While it is tried and true to look at these areas when doing
a risk assessment, we submit to our clients that assessing risk in your
compliance program is a whole new ball of wax!
This will be particularly true in 2014 and beyond as a whole number of
regulations will begin to affect the banking industry.
New regulations and
new approaches from the regulators
The development of the CFPB means that there are new ways
that regulators are looking at the stratosphere of regulations that cover banking. For example, UDAAP claims can be brought in
various ways areas ranging from advertising to flood insurance. [1] In addition, it is clear that the regulators
are also looking to ensure that financial institutions are watching their
vendors and consultants. For example, the CFPB has issued direct guidance about
indirect auto financing and its impact of Fair Lending examinations.

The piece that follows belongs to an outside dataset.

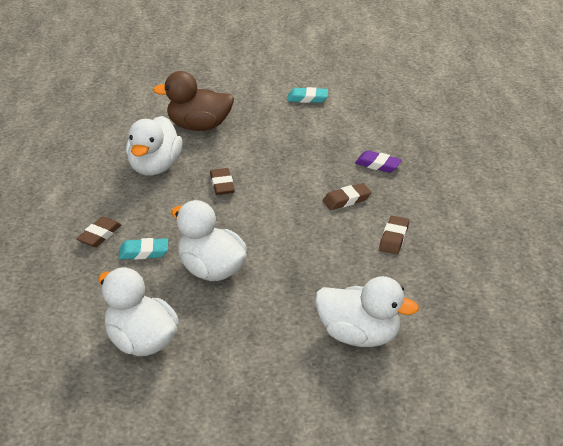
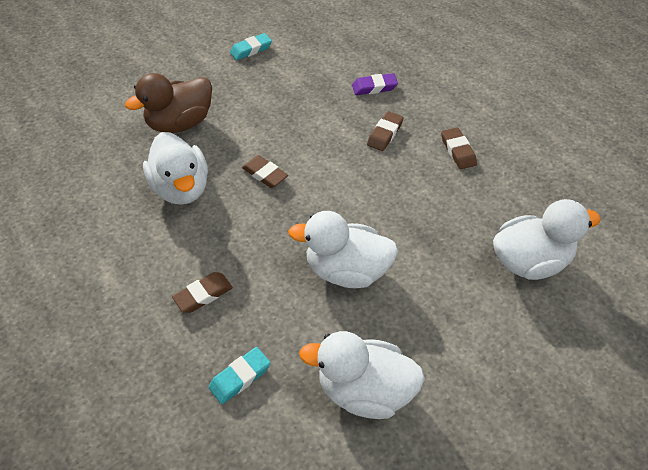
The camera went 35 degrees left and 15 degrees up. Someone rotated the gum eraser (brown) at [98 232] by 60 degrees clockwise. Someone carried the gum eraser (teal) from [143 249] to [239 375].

Another area that will receive close and direct scrutiny is
the area customer complaints. It is
clear that the regulators now expect that banks will do more than simply
resolve complaints and keep track of them on a log. The expectation is that the types of
complaints being received will be compiled and sorted and then reported to the
Board. The manner in which complaints
are resolved and reported to the Board is being considered by examiners. As many banks participate in social media,
complaints can now come from various and sometimes unexpected places.
Overall, there is a whole new universe of expectations in
the compliance are even for community banks.
While the CFPB deals directly with the large mega banks, it is clear
that they will provide the template for regulators at all financial institutions.
Exempt Today does not
mean Exempt Tomorrow
While many of the CFPB regulations have carve outs and safe
harbors for smaller banks, they also have triggers that kick in and these
triggers must be monitored. A prime
example of a regulation with triggers is the ability to repay rule. Generally these rules allow a safe harbor for
qualified mortgages that are not high priced.
However, in the current environment, it is easily conceivable that high
priced mortgages[2]
will creep into your banks portfolio. It is not enough to look at the regulation,
decide that your bank exempt and to move on until the next audit. Today’s Compliance Programs has to be nimble
and dynamic. There must be a process to
determine whether or not regulatory requirements have been trigger and new
procedures should be implemented.
Dynamic Risk Assessment
For community banks, not only does the possibility of new
regulatory requirements exits, but also new takes on established
regulations. UDAAP and the Fair
Lending regulations have become an area of emphasis for regulators. While both of these areas have been a part of
the compliance world for some time, there is a new and different take on these
rules apply. Fair Lending has been
expanded to include the activity of vendors.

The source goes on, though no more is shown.